Activity: In the data below, one line contains "text: (550, 406) -> (834, 616), 405 -> 408" and a later one contains "line: (750, 847)". Print both, with every line between them, exactly and alone.

[Dataset records — start]

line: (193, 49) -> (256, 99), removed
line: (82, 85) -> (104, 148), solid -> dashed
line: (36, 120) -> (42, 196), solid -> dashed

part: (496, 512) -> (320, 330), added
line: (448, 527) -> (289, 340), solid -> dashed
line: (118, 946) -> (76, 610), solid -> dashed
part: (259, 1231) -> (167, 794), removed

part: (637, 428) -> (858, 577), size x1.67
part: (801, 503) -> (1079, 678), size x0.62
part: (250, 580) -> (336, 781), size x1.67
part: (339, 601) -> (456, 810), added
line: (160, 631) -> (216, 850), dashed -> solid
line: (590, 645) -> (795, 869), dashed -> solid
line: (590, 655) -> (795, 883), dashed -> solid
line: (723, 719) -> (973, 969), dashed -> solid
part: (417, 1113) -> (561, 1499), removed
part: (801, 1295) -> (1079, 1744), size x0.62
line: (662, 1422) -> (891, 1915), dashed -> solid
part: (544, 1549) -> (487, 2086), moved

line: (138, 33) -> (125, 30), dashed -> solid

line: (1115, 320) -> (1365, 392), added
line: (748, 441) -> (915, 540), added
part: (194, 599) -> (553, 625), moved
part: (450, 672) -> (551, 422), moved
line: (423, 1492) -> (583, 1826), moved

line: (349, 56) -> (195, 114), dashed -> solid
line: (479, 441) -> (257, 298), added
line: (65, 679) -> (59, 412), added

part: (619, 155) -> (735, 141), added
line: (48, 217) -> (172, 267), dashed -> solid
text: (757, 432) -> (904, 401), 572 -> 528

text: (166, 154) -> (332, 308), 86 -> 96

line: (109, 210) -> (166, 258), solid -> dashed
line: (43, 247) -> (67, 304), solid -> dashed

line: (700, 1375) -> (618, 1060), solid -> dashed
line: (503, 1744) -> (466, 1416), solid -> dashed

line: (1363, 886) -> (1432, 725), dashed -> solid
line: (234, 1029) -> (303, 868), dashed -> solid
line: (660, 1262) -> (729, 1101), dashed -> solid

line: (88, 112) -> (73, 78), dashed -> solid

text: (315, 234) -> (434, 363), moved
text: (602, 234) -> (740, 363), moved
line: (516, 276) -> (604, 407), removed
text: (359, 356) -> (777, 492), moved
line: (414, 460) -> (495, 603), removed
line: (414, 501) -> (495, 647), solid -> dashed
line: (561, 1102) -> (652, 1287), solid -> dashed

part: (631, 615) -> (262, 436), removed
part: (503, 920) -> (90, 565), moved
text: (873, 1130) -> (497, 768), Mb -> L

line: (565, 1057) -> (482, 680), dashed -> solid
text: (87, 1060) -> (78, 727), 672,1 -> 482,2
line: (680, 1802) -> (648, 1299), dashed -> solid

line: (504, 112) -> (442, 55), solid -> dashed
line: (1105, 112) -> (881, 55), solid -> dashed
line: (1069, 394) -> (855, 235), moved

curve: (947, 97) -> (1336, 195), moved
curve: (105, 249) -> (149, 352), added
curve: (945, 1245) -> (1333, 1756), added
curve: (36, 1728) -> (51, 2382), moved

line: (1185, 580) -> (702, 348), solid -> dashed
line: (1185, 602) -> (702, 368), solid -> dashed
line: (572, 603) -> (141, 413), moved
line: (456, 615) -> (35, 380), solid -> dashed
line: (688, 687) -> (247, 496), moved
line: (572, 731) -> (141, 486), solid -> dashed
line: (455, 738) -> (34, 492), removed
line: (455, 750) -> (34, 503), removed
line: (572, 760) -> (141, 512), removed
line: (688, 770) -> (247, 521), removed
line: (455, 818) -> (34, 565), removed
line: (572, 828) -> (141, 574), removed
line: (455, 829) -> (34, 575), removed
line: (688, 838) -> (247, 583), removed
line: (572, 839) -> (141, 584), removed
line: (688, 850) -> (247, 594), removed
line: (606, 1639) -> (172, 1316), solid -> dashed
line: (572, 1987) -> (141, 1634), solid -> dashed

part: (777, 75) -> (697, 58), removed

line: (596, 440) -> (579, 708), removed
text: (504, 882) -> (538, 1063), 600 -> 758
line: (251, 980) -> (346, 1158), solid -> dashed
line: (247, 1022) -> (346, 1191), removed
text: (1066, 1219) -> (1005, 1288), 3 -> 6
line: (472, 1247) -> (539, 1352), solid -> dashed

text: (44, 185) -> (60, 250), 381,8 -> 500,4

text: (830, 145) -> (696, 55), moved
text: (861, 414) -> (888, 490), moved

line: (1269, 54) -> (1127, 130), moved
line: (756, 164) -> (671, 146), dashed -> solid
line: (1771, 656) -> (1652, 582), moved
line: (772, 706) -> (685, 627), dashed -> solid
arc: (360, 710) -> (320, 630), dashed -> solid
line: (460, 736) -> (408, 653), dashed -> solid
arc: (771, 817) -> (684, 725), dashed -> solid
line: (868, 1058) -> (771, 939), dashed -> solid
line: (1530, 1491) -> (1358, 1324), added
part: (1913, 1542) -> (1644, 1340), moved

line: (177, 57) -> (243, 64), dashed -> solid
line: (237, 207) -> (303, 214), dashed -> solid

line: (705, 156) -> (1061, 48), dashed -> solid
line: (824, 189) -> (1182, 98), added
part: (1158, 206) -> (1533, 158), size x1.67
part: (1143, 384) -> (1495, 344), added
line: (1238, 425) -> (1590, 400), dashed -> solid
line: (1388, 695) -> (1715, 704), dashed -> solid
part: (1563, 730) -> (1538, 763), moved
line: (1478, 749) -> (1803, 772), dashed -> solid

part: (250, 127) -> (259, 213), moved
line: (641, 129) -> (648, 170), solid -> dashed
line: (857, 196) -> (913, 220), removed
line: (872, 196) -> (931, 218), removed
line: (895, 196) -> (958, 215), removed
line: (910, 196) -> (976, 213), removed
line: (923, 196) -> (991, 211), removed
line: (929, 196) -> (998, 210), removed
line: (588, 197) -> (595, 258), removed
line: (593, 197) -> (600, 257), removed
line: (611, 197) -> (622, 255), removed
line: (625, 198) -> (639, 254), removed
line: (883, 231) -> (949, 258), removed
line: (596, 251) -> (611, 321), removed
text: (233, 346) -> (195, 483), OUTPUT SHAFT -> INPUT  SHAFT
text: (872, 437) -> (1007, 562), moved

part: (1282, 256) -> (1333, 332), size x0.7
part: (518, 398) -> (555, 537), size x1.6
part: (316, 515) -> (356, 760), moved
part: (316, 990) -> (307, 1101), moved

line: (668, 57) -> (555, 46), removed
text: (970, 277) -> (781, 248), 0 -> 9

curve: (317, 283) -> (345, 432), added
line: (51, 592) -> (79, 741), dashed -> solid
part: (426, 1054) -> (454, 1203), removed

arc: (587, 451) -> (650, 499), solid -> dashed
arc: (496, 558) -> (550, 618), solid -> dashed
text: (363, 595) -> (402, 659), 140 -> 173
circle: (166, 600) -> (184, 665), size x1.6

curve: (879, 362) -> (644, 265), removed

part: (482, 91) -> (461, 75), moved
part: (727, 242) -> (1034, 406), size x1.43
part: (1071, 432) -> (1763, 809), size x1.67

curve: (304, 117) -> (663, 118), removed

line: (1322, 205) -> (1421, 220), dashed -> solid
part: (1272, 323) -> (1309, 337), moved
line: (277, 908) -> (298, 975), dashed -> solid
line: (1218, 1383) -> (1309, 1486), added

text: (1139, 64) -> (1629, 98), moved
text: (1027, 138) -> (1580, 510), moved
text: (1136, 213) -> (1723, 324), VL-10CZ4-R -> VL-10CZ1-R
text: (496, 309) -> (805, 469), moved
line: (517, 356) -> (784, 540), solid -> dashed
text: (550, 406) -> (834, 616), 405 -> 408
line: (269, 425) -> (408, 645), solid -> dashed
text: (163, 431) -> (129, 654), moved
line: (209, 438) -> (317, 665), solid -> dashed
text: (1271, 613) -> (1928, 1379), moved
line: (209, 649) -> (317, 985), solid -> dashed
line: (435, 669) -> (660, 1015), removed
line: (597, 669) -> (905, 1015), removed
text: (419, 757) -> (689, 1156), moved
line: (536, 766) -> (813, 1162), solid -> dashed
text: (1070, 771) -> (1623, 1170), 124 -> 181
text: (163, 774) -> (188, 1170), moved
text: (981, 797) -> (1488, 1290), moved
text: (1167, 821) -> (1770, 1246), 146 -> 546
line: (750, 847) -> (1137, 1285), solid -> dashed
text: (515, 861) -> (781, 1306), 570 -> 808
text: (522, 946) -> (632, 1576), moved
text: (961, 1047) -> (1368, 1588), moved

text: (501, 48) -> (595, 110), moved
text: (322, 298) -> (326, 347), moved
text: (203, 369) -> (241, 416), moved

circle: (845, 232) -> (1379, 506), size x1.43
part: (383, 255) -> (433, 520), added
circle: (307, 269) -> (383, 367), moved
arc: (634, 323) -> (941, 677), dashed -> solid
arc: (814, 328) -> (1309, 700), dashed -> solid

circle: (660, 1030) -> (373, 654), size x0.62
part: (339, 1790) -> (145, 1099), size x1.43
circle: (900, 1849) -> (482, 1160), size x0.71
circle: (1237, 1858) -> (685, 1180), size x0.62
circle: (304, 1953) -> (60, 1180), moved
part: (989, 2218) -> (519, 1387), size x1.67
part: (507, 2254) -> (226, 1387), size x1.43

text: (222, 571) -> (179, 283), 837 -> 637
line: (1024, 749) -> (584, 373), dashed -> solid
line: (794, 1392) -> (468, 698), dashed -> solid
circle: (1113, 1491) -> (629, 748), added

[Dataset records — finish]

Response:
text: (550, 406) -> (834, 616), 405 -> 408
line: (269, 425) -> (408, 645), solid -> dashed
text: (163, 431) -> (129, 654), moved
line: (209, 438) -> (317, 665), solid -> dashed
text: (1271, 613) -> (1928, 1379), moved
line: (209, 649) -> (317, 985), solid -> dashed
line: (435, 669) -> (660, 1015), removed
line: (597, 669) -> (905, 1015), removed
text: (419, 757) -> (689, 1156), moved
line: (536, 766) -> (813, 1162), solid -> dashed
text: (1070, 771) -> (1623, 1170), 124 -> 181
text: (163, 774) -> (188, 1170), moved
text: (981, 797) -> (1488, 1290), moved
text: (1167, 821) -> (1770, 1246), 146 -> 546
line: (750, 847) -> (1137, 1285), solid -> dashed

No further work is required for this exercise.